È opinione corrente che il Nama sia soltanto un modo in più per il governo di salvare in extremis quelle stesse persone che si sono arricchite facendo milioni di euro con la bolla e che erano sempre in prima fila nell’appoggiare le decisioni in fatto di Finanze del Fianna Fáil. Ciò potrebbe anche non essere vero; molti grossi costruttori immobiliari stanno per fare bancarotta.

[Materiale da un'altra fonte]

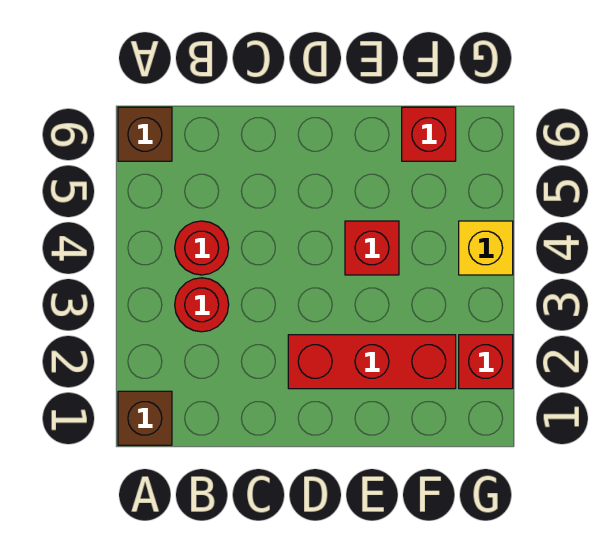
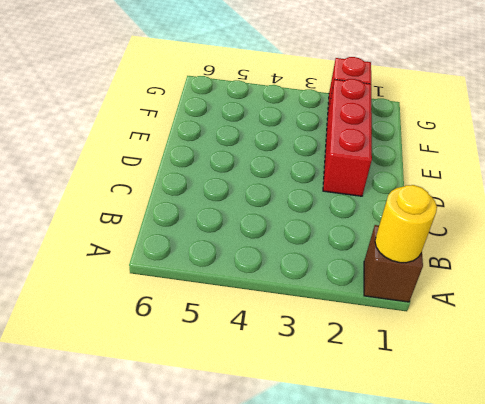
yellow round brick A1 level 2 -> none
none -> brown brick A6 level 1
none -> red round brick B3 level 1

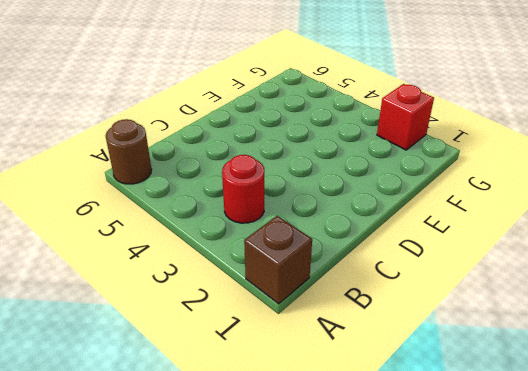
brown round brick A6 level 1 -> brown brick A6 level 1
none -> red round brick B4 level 1
none -> red brick D2:F2 level 1

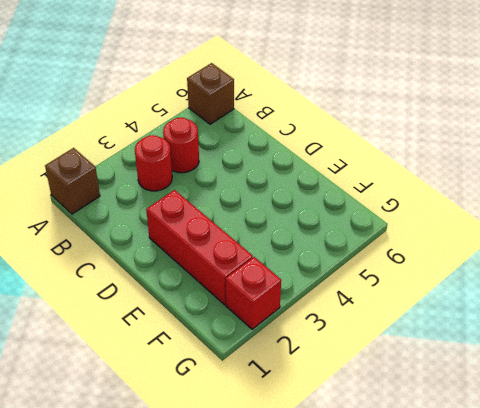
none -> red brick E4 level 1
none -> red brick F6 level 1

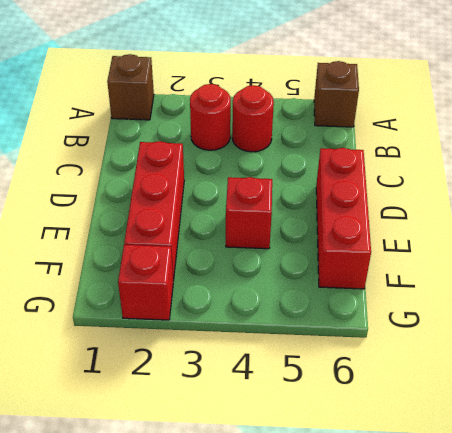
red brick D6:F6 level 1 -> red brick F6 level 1
none -> yellow brick G4 level 1

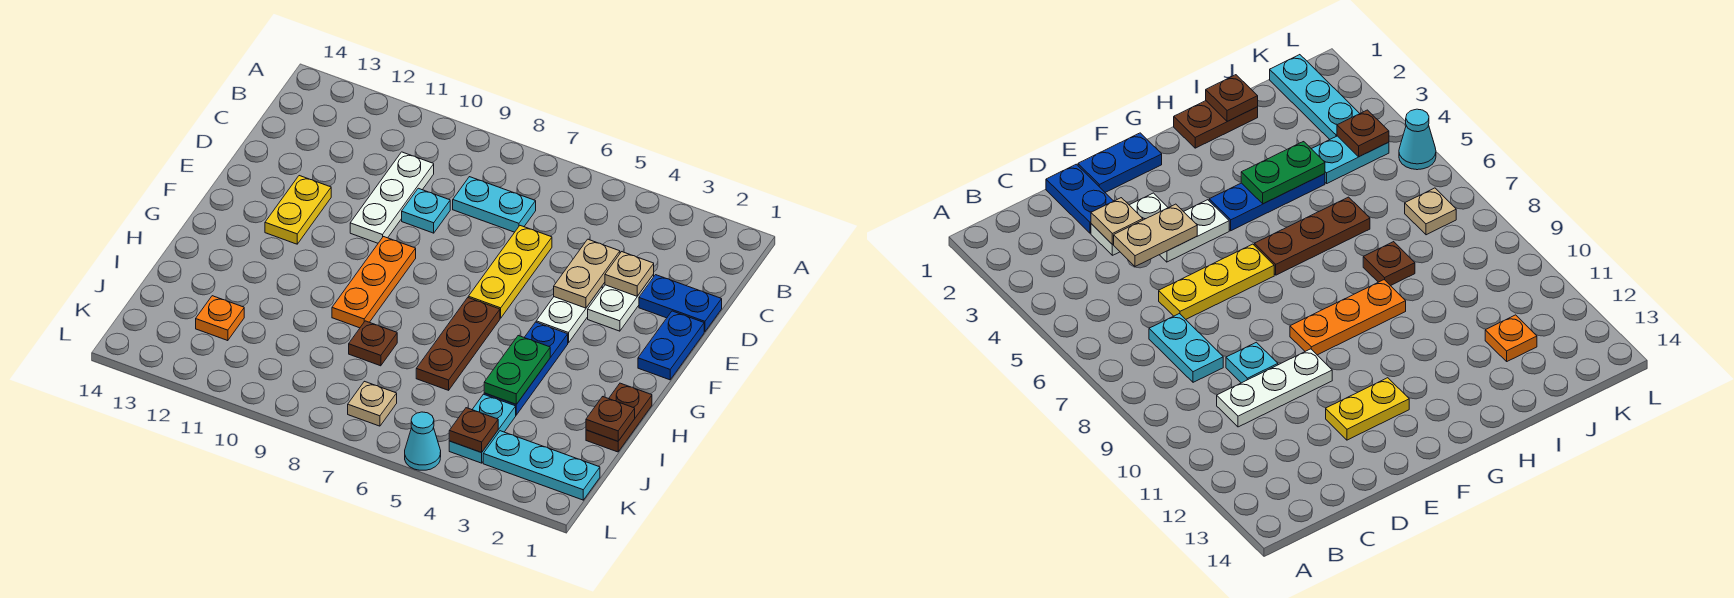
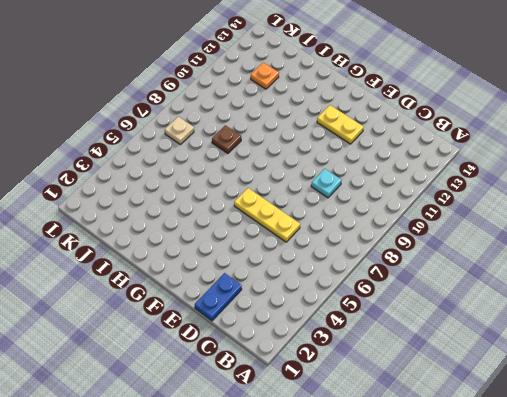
none -> cyan plate C7:C8 level 1
none -> white plate C10:E10 level 1
none -> white plate D3:E3 level 1

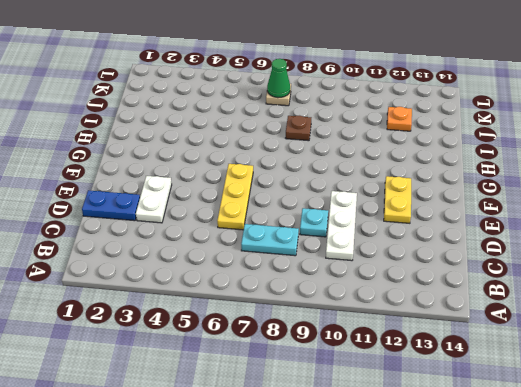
green cone K7 level 2 -> none
none -> blue plate E1:F1 level 1
none -> white plate E4:F4 level 1
none -> orange plate F9:H9 level 1

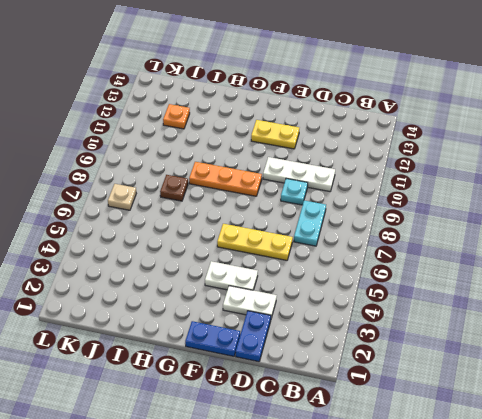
none -> blue plate G4:I4 level 1
none -> brown plate G6:I6 level 1
none -> brown plate H1:I1 level 1

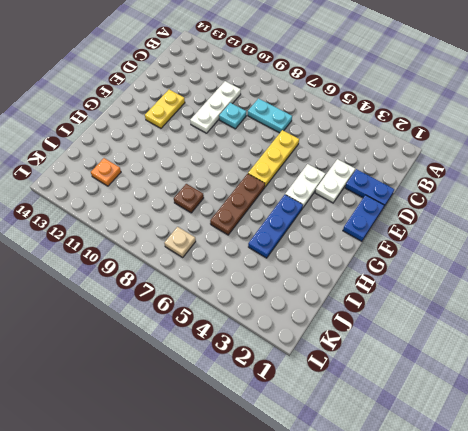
none -> orange plate F9:H9 level 1
none -> brown plate H1:I1 level 1
none -> cyan plate J4:K4 level 1

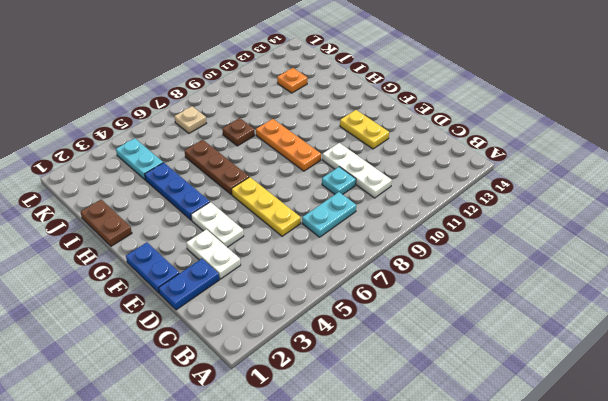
none -> cyan plate K1:K3 level 1
none -> cyan cone L5 level 1
none -> tan plate D3 level 2

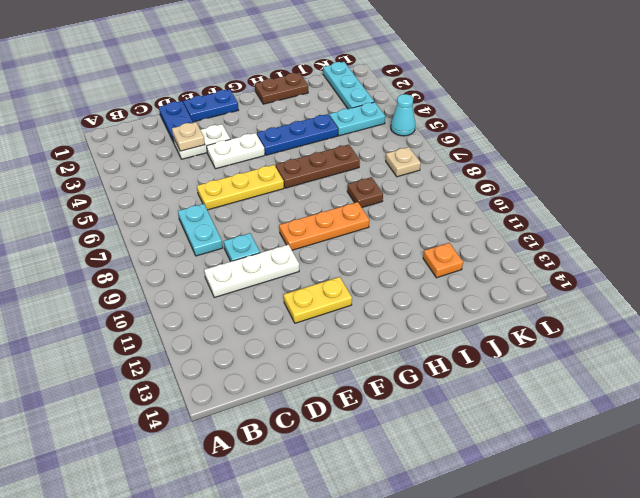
none -> tan plate D4:E4 level 2
none -> green plate H4:I4 level 2
none -> brown plate I1 level 2

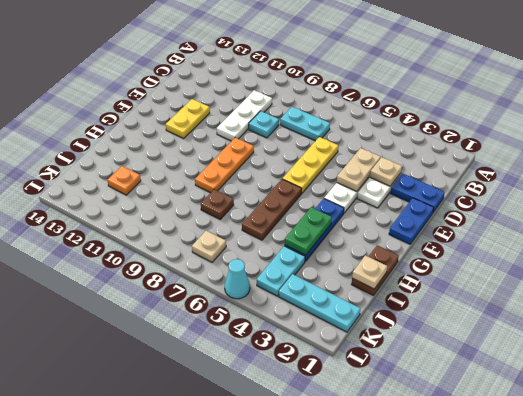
tan plate I1 level 2 -> brown plate I1 level 2
none -> brown plate K4 level 2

Se tuttavia quest’opinione guadagnasse credito – e il Sinn Féin sta battendo molto sulla questione – potrebbe andare a intaccare pesantemente il fronte dei voti favorevoli all’adesione al Trattato di Lisbona. In ogni caso, sarebbe poco saggio dare per scontata una maggioranza di voti favorevoli al sì prima che anche l’ultima scheda elettorale sia scrutinata.

CRISI

L'abominevole Nama

La controversia sorta sul Nama (National Asset Management agency) ha oscurato il dibattito sul Trattato di Lisbona. Il Nama, una bad bank voluta dal primo Ministro Brian Cowen dell’impopolare partito Fianna Fail al governo, avrebbe infatti intenzione di acquistare tutti i titoli tossici della bolla immobiliare irlandese scoppiata alla fine del 2007 che hanno trasformato l’Irlanda in uno dei membri Ue più colpiti dalla crisi. Si calcola che il valore dell’indebitamento di cui lo stato irlandese intenderebbe farsi carico si aggiri intorno ai 90 miliardi di euro, che farebbero di questo Paese il più grande proprietario al mondo di beni immobili. Un recente sondaggio dell’Irish Times/Tnr ha messo in luce che soltanto il 26 per cento delle persone intervistate è favorevole a questa soluzione, mentre il 40 per cento è apertamente contrario e il 34 non ha un’opinione precisa al riguardo: tali percentuali sono indicative dello stato d’animo generale di questa repubblica nella quale il governo e le banche sono apertamente accusati di gravi irresponsabilità e pessima gestione negli anni del boom della cosiddetta tigre celtica. Il professor Brian Lucy del Trinity College di Dublino, sull’Irish Times sostiene che “anche se la gente comune non ne comprende tutti gli aspetti tecnici, capisce tuttavia l’immoralità e l’ingiustizia di fondo del Nama”. Secondo Brian Lucy, infatti, il Nama incarna la “consapevole decisione da parte dello Stato di utilizzare i soldi dei contribuenti per retribuire in modo eccessivo le banche per gli asset tossici, trasferendo così miliardi di euro dalle tasche dei contribuenti a quelle degli azionisti delle banche”. Per finanziare questa riacquisizione, lo Stato sarà obbligato a emettere obbligazioni sui mercati internazionali. «Così non si tiene conto delle difficoltà alle quali andrà incontro qualsiasi nuova emissione negli anni a venire» scrive Lucy, prima di concludere accusando esplicitamente i mandarini di Merrion Street (dove sorge il ministero delle Finanze) di essere completamente fuori dalla realtà e di aver preso questa decisione sulla base di congetture - poco attendibili e vaghe - che un giorno, col passare del tempo, un eventuale rialzo dei prezzi dei beni immobili possa rendere gli asset tossici redditizi.